If you’ve been following my nature blog for a while, you will know that I planted a red Capsicum (Capsicum annuum hybrid) for the first time in my west-facing balcony garden.
My younger brother had warned me they were a slow grower, but I persevered and waited and waited…………………and waited.
My idea was to have sufficient green salad and herb leaves (as shown on the right), or green leafy vegetables, to pick during the summer so I didn’t have to shop so often. All other vegetables keep well enough in the fridge when properly stored so it doesn’t matter if I miss a weekly shopping expedition. I did well with the Asian greens during Winter in my previous balcony garden (below) too.
In fact I did extremely well with my garden, located to the north-east of Melbourne, which had no direct sun but plenty of light (below).
My second Capsicum crop here in the western suburbs started with 11 thumb-sized fruit only a few weeks ago and being the end of Summer, I wondered if they would grow at all. I didn’t know they would produce more than one crop in the Summer, having never grown this vegetable before. Two fell on the ground attached to a large branch, which I presumed the possums had jumped on and broken during the night. That left only 6 fruit, from thumb-size to about 3″.
(Don’t know what happened to the missing 3).
I was surprised to see one turning partially purple earlier in the week and very quickly jumping to the red stage yesterday.
I lifted the leaves up with my left hand intending to make a one-handed shot with my right and was dismayed to see my Capsicum had ‘company‘ yesterday.
(I’ve even had Harlequin Bugs in my lounge room and the little blighters have proved hard to catch and despatch outdoors, but somehow, I still can’t bear to kill them as they’re so attractive).
The Sugar snap Peas only yielded one pea pod, LOL, with the Harlequin Bugs sucking the sap out of all the leaves of the 10 seedlings climbing up the bamboo frames.

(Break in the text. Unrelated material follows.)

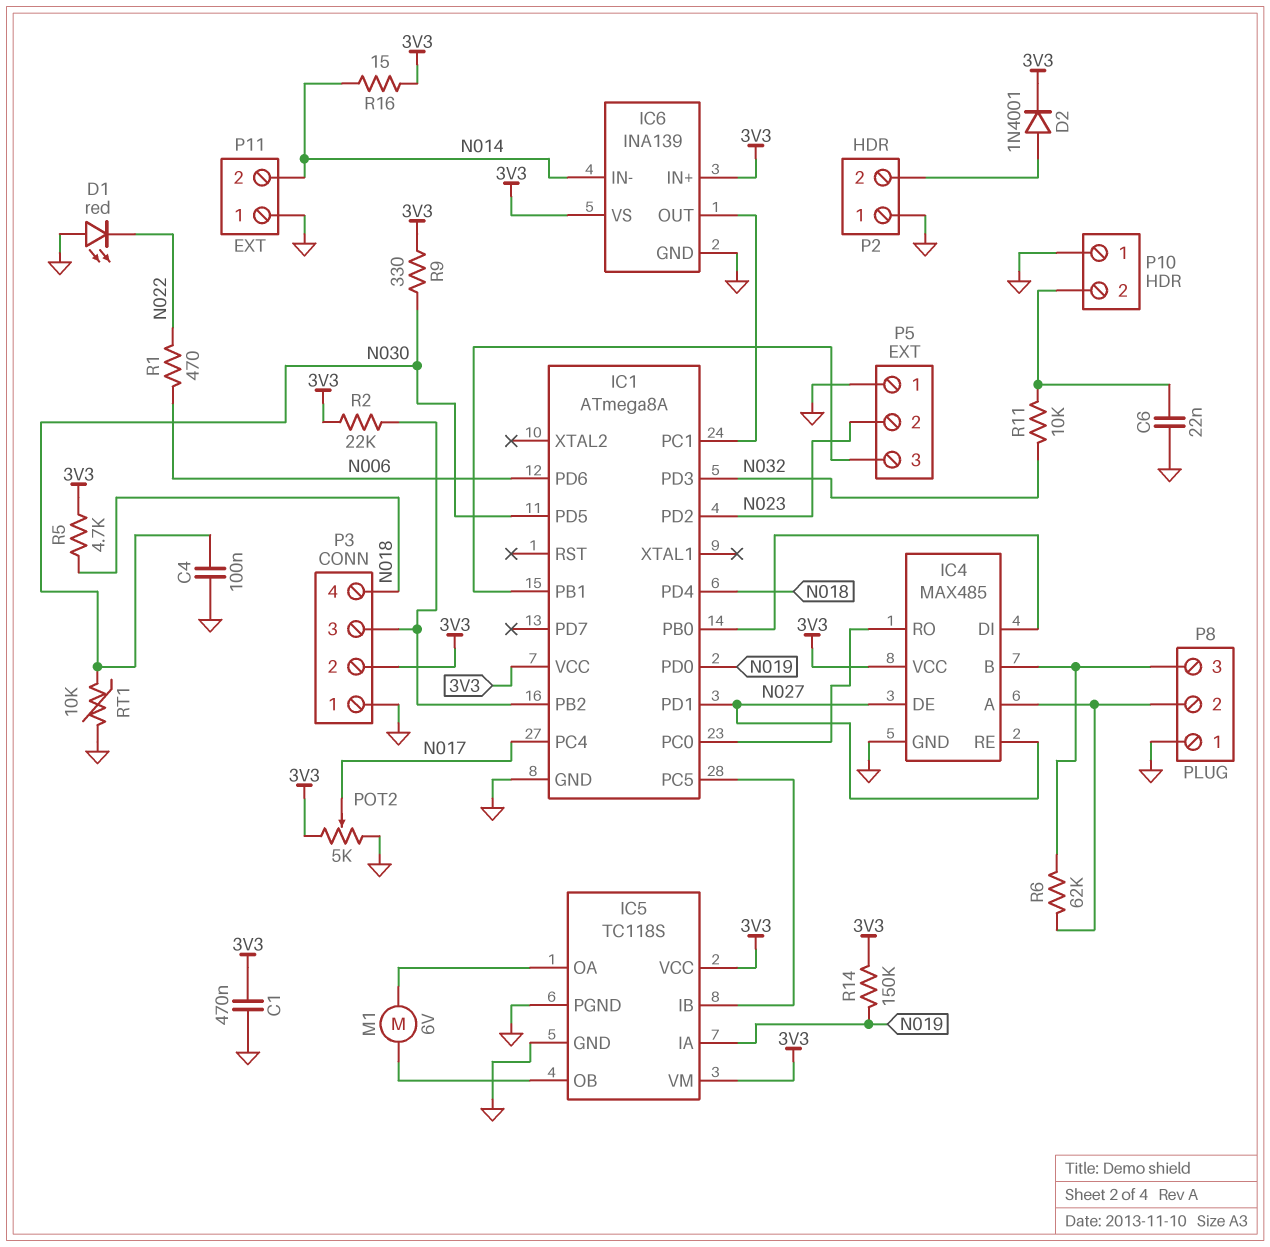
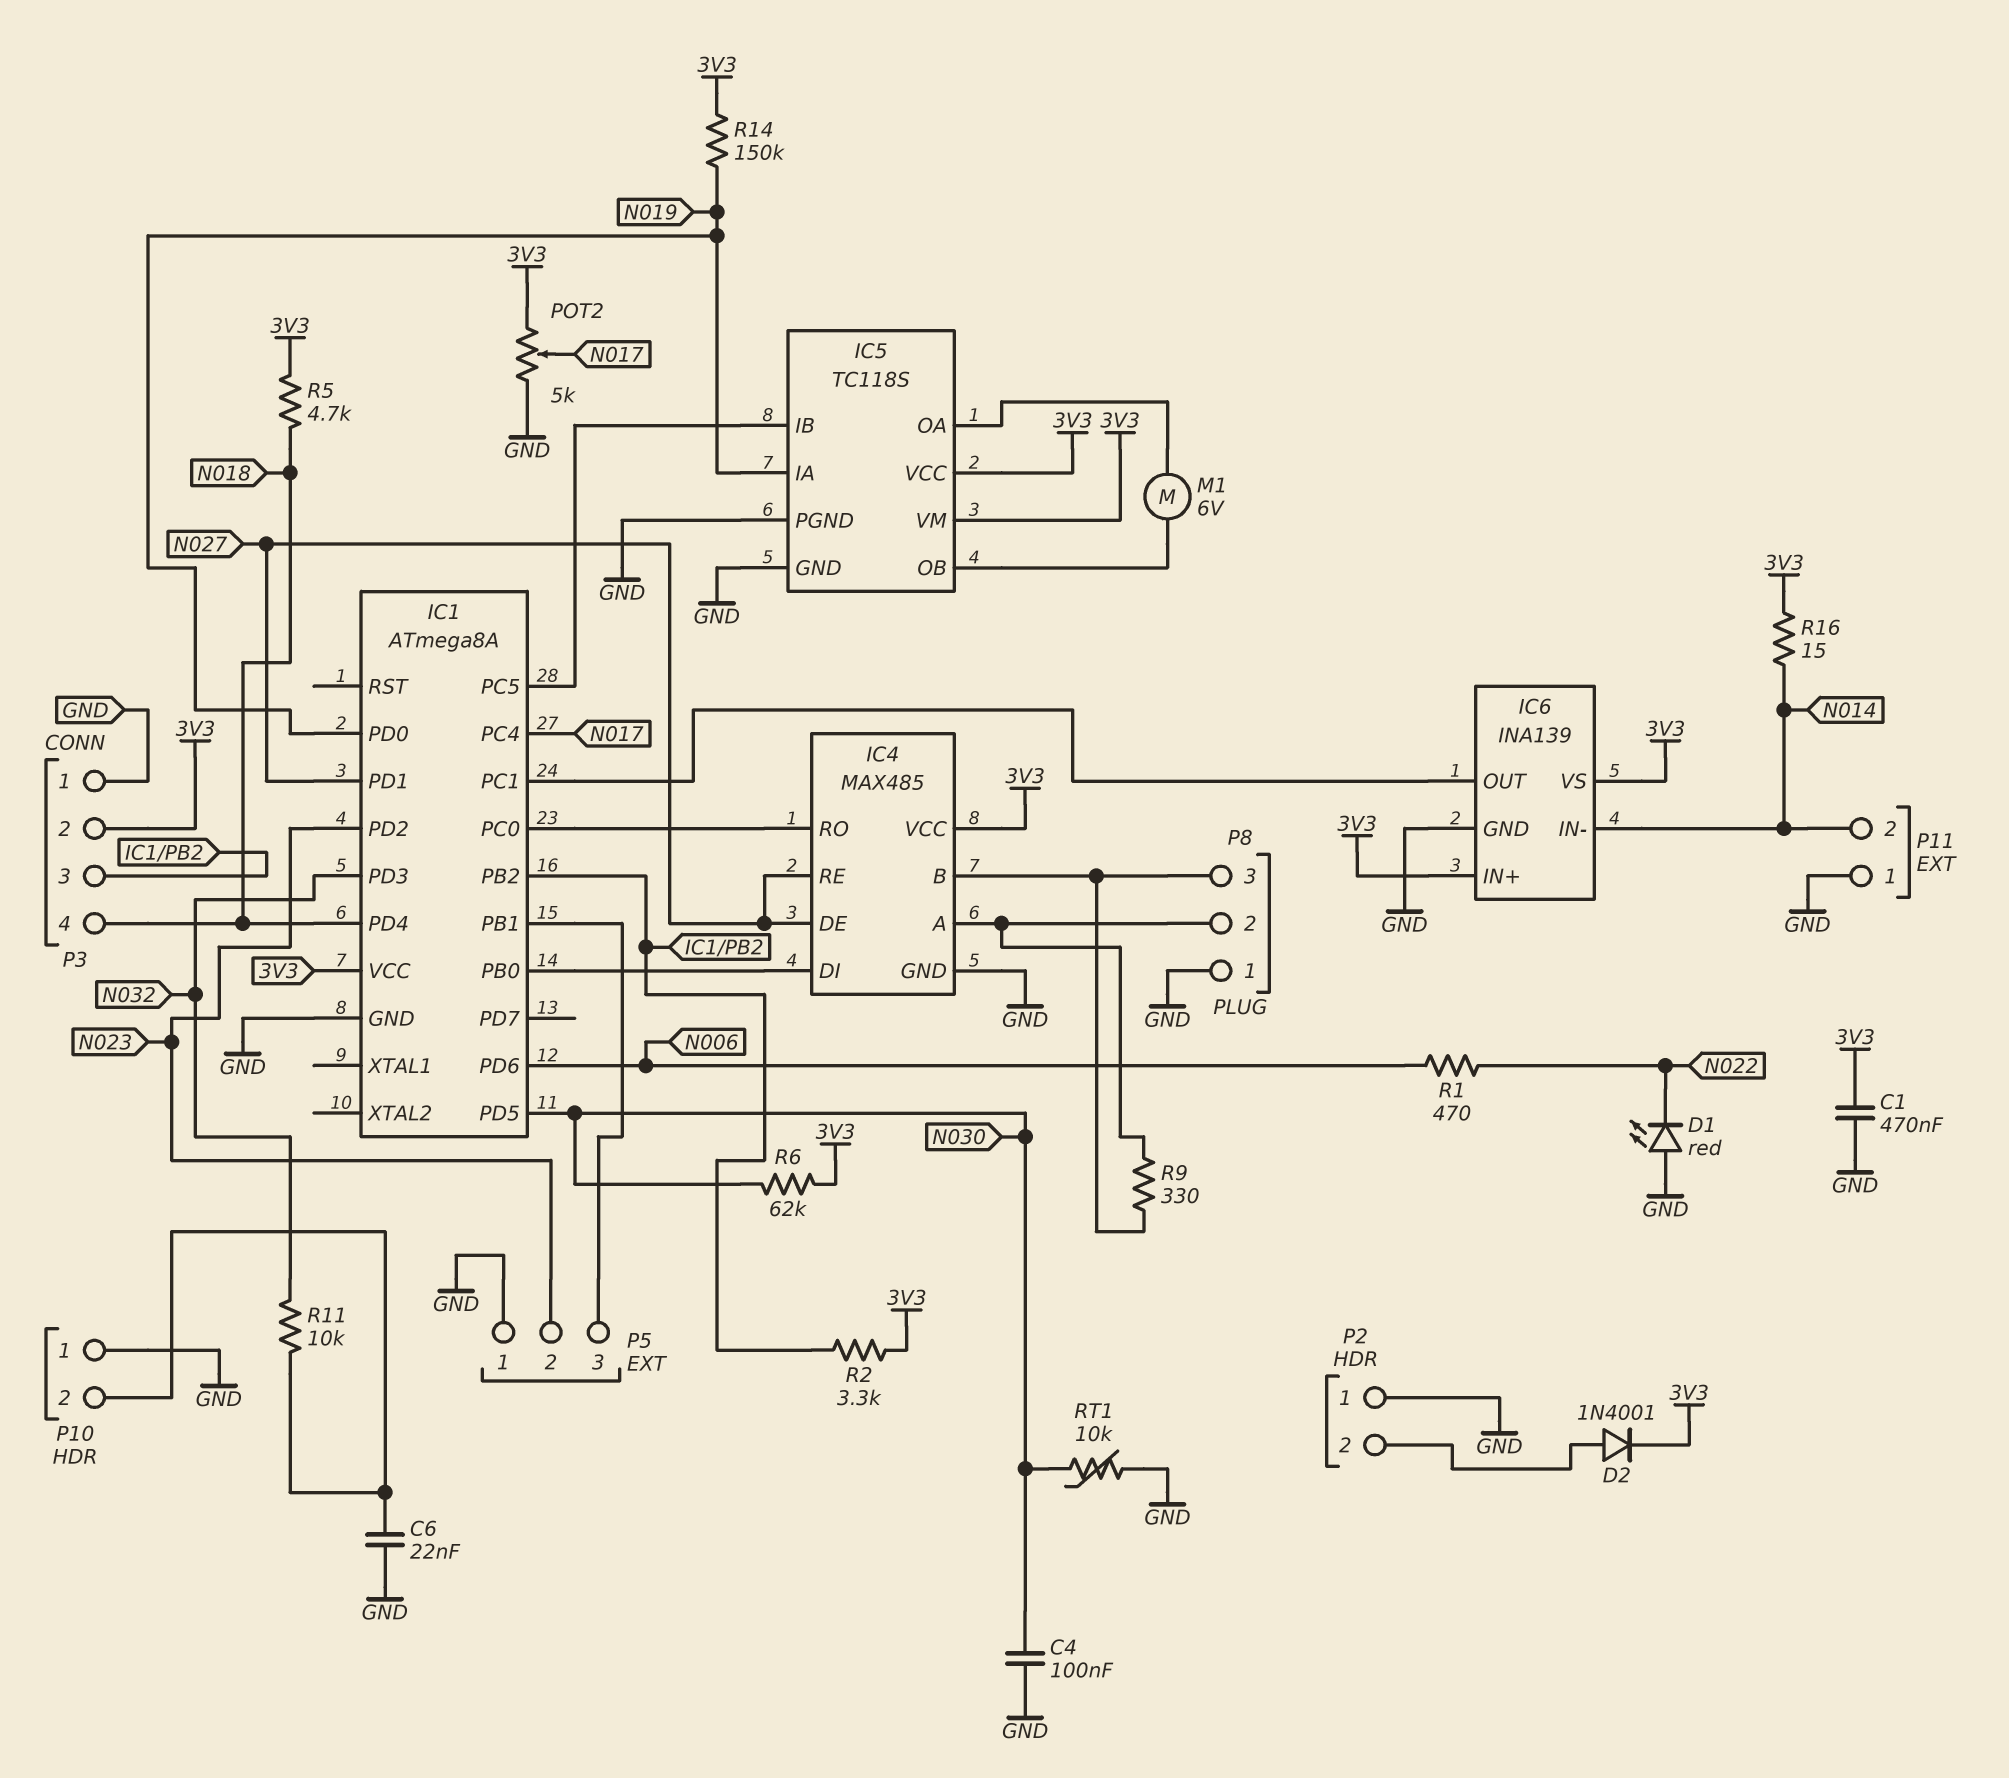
R2: 22k (3V3, IC1/PB2) -> 3.3k (3V3, IC1/PB2)
R6: 62k (IC4/A, IC4/B) -> 62k (3V3, N030)
R9: 330 (3V3, N030) -> 330 (IC4/A, IC4/B)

Those plants got pulled out a week ago.
One pea pod doth not a meal make.
I have several empty pots now.
The Sage was completely decimated by bugs and I pruned it down to 1″ stubble. Bitter sage leaves are supposed to be bug-resistant and was even recommended for growing as a deterrent. It’s now got about 50-60 new baby leaves on it. But Sage always dies back in Winter, so that will probably only last a couple of months.
I pulled the Bok Choy and baby Broccoli out as they were half-eaten (by the ‘pillars), and the meals I did have from them, were fairly bitter.
One Kale leaf and several baby spinach leaves are perfect for the occasional vegetable omelette in the meantime.
Next Spring I might invest in a covered raised garden kit for my low-growing veggies or invest in more blue butterfly scarecrows.
Or, maybe just have flowers 😀 (says she who just despatched another Harlequin bug crawling across her Canon Printer). I think the bugs get in via one of the large Rosemary branches which is lying next to my open lounge louvred windows, although I do have the sliding door fully open on sunny days.
Between you and me, I’m getting tired of hand watering every night. Especially as the time I usually water around 6.30-7.00pm (about 4-6 trips with the large watering jug from the kitchen sink tap) is the golden hour and might be better spent down the local river doing some photography.
After my initial enthusiasm with long hours of afternoon sun from the west, I’m gradually finding the temperatures too hot and the pests overwhelming.
I normally water my garden at the end of the day so it has the cooler night time to soak in to the soil. In our hot Australian summer, watering in the morning or midday has the potential to burn the roots of plants.
It’s only 13 degrees C (about 56F) at the moment and pelting down with rain, so looks like no hand watering needed tonight 🙂
Tomorrow it’s going to rain and cool temps also.